Published: 06 October 2013 10:59 PM

ARLINGTON — Sunday was that rare afternoon that Peyton Manning was not the best passer on the field.

Give Tony Romo the nod with his franchise-record 506 yards and five touchdowns for the Cowboys. Chalk Manning up as the runner-up arm on this day with his 414 yards and four touchdowns.

But Manning was again the best quarterback on the field — and that’s why the Broncos remained unbeaten with a heart-thumping 51-48 victory over the Cowboys. The great passers pass, the great quarterbacks win.

Romo made the big plays, completing passes of 82 yards to Terrance Williams and 79 to Dez Bryant. He threw six other completions longer than 25 yards. That displayed Romo’s merit as a passer.

But two little plays displayed Manning’s mettle as a quarterback. One was a read, the other an argument.

Let’s start with the argument.

Romo gave the Broncos their only gift of the day, throwing an interception on his 36th and final pass of the game. That set the Broncos up at the Dallas 24 at the two-minute warning with the score tied, 48-48.

Manning completed a 13-yard pass to Demaryius Thomas on first down, and two plays later hit tight end Julius Thomas on a swing pass for 8 more yards to the Dallas 2. The Cowboys began burning their timeouts in an attempt to save some clock for themselves in the event that the Broncos scored. But there was one problem with that strategy.

“We communicated to the offense that we did not want to score,” Broncos coach John Fox said.

Then came the argument. On a third-and-1 at the 2, Manning called a handoff over the right side to Knowshon Moreno. He also gave him two orders in the huddle — get the first down, but don’t score.

“The difference was about a half a yard, and Knowshon and I were arguing about it,” Manning said. “He was asking me, ‘How am I supposed to do that? How can I get down without getting in?’ I said, ‘You cannot, you cannot, you cannot score. You’ve got to get a first down so we can kick a field goal and we can get out of this place.’”

Moreno did just that, squeezing out a yard for the first down. That allowed Manning to run out the final 95 seconds with reverse keepers, backing the Broncos up to the 10. Then Manning called a timeout with two seconds left to set up the game-winning field goal by Matt Prater.

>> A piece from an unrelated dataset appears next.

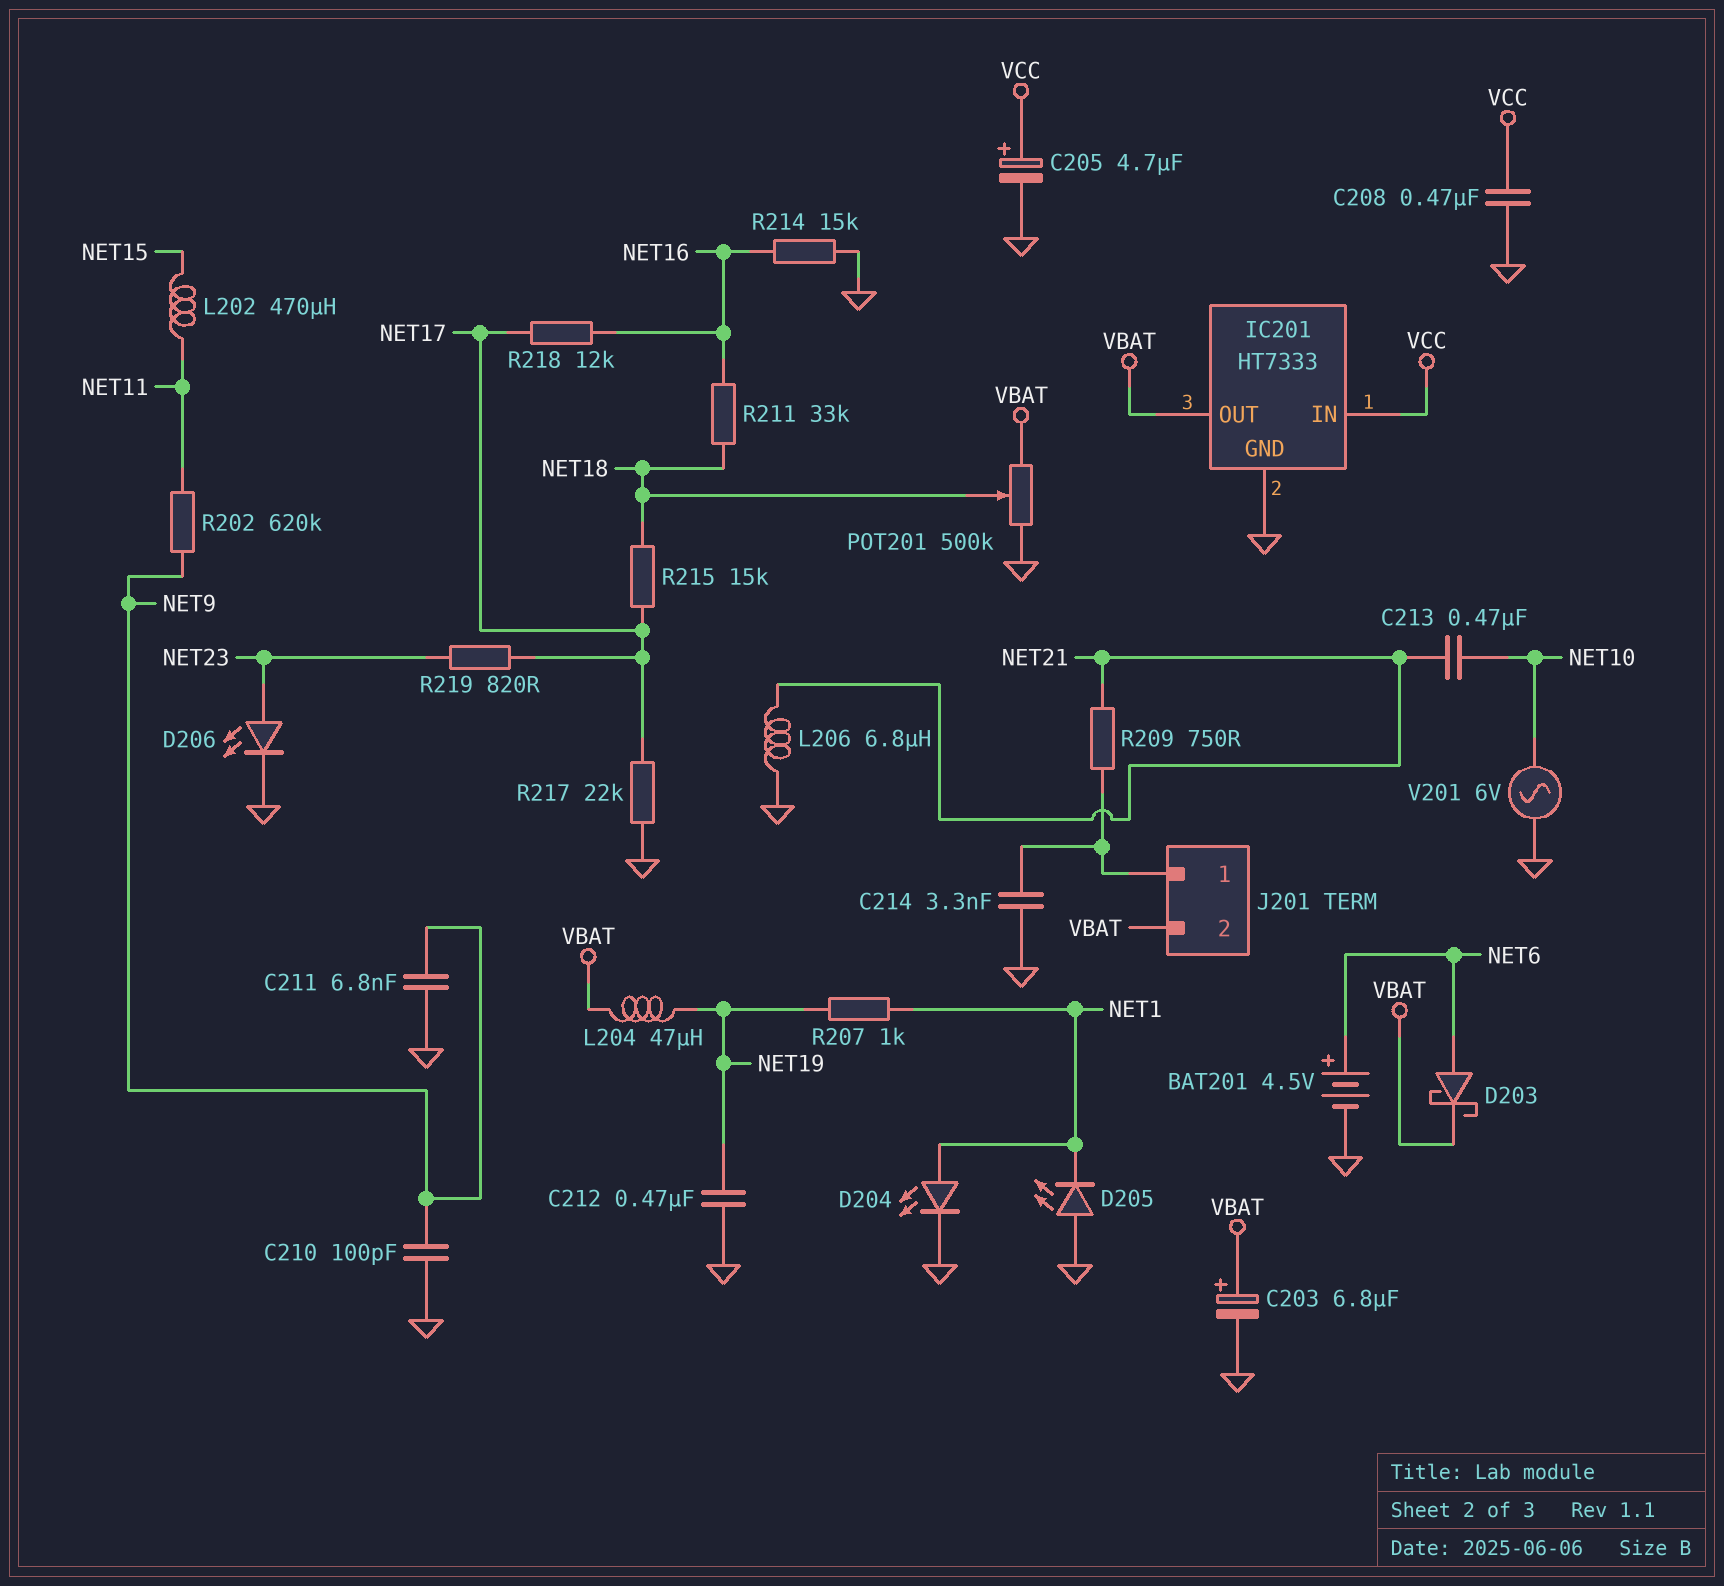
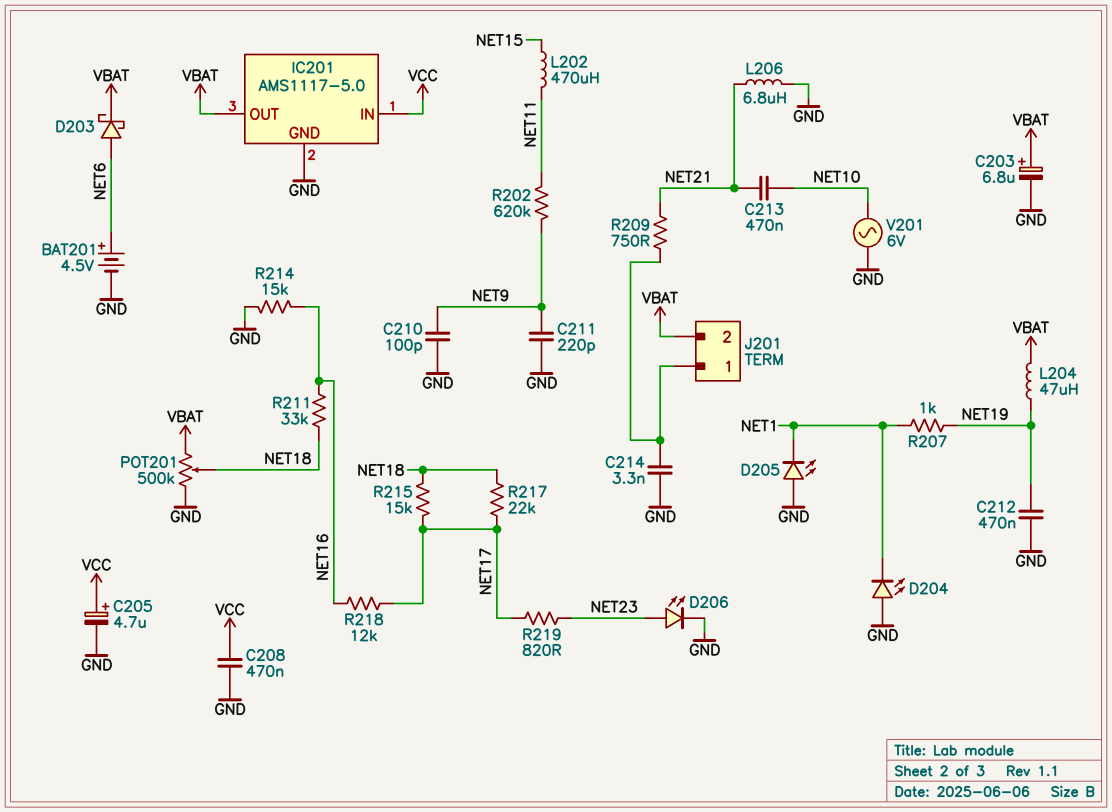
C211: 6.8nF (GND, NET9) -> 220pF (GND, NET9)
D204: LED (A NET1, K GND) -> LED (A GND, K NET1)
IC201: HT7333 -> AMS1117-5.0
R217: 22k (GND, NET17) -> 22k (NET17, NET18)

Manning doesn’t lose arguments with teammates. Not when he’s the most prepared guy in the building and everyone on his sideline knows it.

Manning put his preparation on display in the second quarter, this time with that read.

Again at the Dallas 1, clinging to a 21-17 lead, Manning called another handoff on the right side on third down. But he didn’t hand the ball off. Instead, he trotted untouched and virtually unnoticed around left end for his first rushing touchdown since 2008.

“I’ve found that naked bootlegs only work when you don’t tell anyone,” Manning said. “That’s the only way to get the linemen to fire off for an inside play to the right. The harder they go, the more it sells it.

“You call the run play and you make a decision at the line of scrimmage, based on the look. We brought Julius in motion, and as soon as the guy covering went with him, I thought, that’s a good look for it. The key is you only do it about every five years or so. I’ll be retired by the time I’m ready to do it again.”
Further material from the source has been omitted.